By Lesley-Anne, 67. Christie Downs, SA
It was our first day in Delhi. Visiting India had always been on my bucket list, and I was excited to leave the comfort of our hotel and get out into the streets and see the real India.
We spent the first part of the morning wandering around the ruins of a vast Moghul Fort. The Moghul Empire began in Northern India in 1526 when the Moghul troops swept down India’s northern plains. These ancestors of Genghis Khan came from central Asia, from what today is Uzbekistan. They brought great wealth to India with the development of both trade and industry and ruled for more than two centuries. Their legacy lives on in the architecture which combined Persian and Indian styles to give us world-renowned structures such as the Taj Mahal.
Next we saw the final home of Mahatma Gandhi. A light-filled house, which is now a museum and monument to this great man. You can follow his footsteps along the pathway, where on the 30th of January 1948 at 5.00 p.m., he made his way to a prayer meeting. As he stepped up onto the dais, he was shot at point-blank range. Gandhi dreamed of an India where the poorest had an effective voice, an India with no high class and low class. Where all communities lived in harmony. Where untouchability was a curse and where women should enjoy the same rights as men, he wanted an India that was at peace with the rest of the world. Here was a man ahead of his time. Such a loss for India and, in my opinion, the rest of the world.

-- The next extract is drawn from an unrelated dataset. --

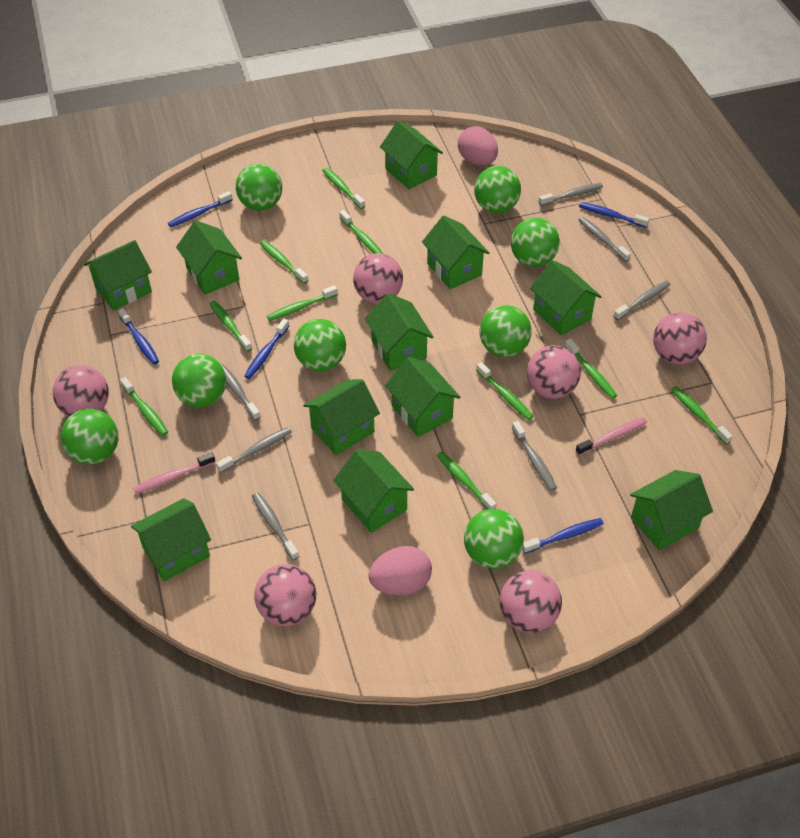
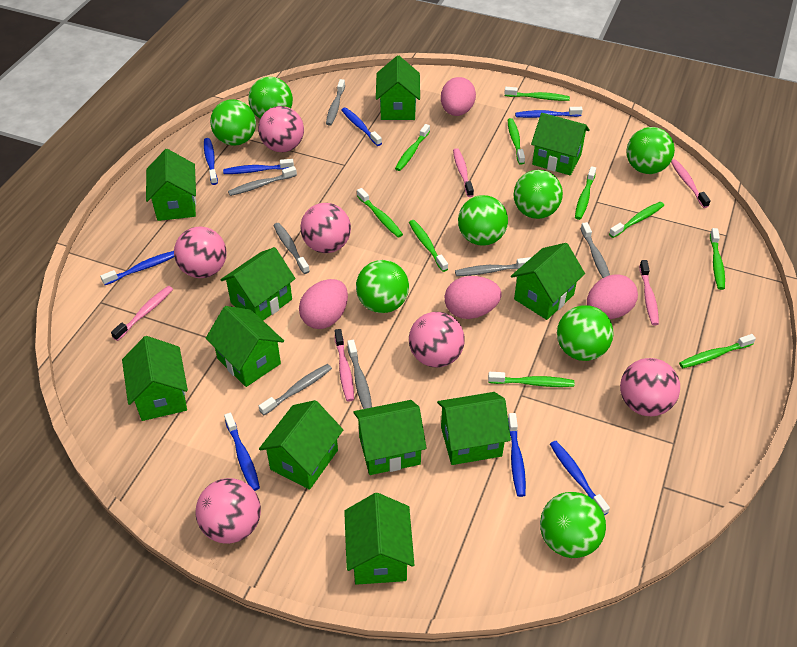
blue toothbrush: 5 -> 8
pink egg: 2 -> 4
pink toothbrush: 2 -> 5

I had enjoyed every moment of the day so far, but the best was yet to come. A visit to Old Delhi and a rickshaw ride through the tiny thronged streets. The colours, the smells, and the sights of life being lived in these bustling streets was everything I had imagined when I thought of India. There were textiles and saris in jewel-like colours. Food carts were laden with samosas, pakoras and pappadums, more were cooking in large bubbling drums of oil. Fresh fruits and vegetables, bright reds, greens and purples displayed in baskets, buckets and boxes. All manner of haberdashery dripping from racks in gold, red and yellow, sparkling and vivid in the bright sun. Between all this colour were tobacconists, banks, and barbers, all busy with customers going about their lives. Some of these activities of daily living made for great photo opportunities. I’m sure the man I snapped as the barber wielded the cutthroat razor over his lathered chin never expected to be immortalized during his daily shave.
The next stop still in this old part of Dehli was the Golden Temple. This historic Sikh house of worship is identifiable by its golden dome and its signature tall flagpole. The highlight of my day was now only a few minutes away.
A community-operated kitchen, or langar as it is called locally, is housed within the temple. It runs 24/7, 365 days a year and feeds over 35,000 people every day. Everyone is welcome, no matter their faith or walk of life. There are locals, the homeless, and tourists sitting down together in a dining hall that can accommodate between 800 and 900 people. As it can take some time to be served in the main hall, there is also a smaller room reserved for people who might need a quick meal before they head out to catch a flight or keep an appointment. As we were on a time limit, this was the room we entered. There were two small wooden stools already occupied by local people; others were sitting on the floor in that cross-legged way that is just about impossible for Westerners, particularly those of us of a certain age. The two on the stools immediately jumped up and indicated for us to sit down with welcoming smiles. This kind gesture was much appreciated, especially by my ageing limbs.
We were handed a sectioned steel plate, known as thalli, and eagerly waited for a server to dole out our fresh-off-the-stove vegetarian lunch. Within a few minutes, we were served hot, soft chapattis, brushed with clarified butter, a generous ladle of steaming daal (lentils) and a mixed vegetable curry. It was wonderfully aromatic with the pungent spices you associate with good Indian food. This simple, sustaining meal was a real treat for the taste buds and equal to many Indian meals I have enjoyed in restaurants. Servings are unlimited with the condition that not a single bite of food should be wasted. Over the clunk of spoons against the metal plates, we could hear a steady strain of devotional music floating in from the main shrine next door.
The food is cooked in a massive kitchen area with huge cooking pots lined up on a tiled platform with gas jets underneath them. Everything runs so efficiently that the kitchen seems calm and almost serene, considering the sheer volume of food being prepared. Each day 800 kilograms of vegetable curry and daal with chapattis made out of 1,700kg of wheat flour and 400kg of rice, are cooked and served. The kitchen starts serving food at 5 a.m. every day and continues until late into the night. However, if someone comes for food outside of these hours, it is opened up, and they are served. No one is ever turned away, and no one leaves the langar hungry.
Thousands wait patiently each day, sometimes for hours, to eat at the Golden Temple. The simple, wholesome food is served every day with care and love. For me, it was a truly memorable meal, I will never forget the taste, the surroundings and the lesson in humanity that it represents.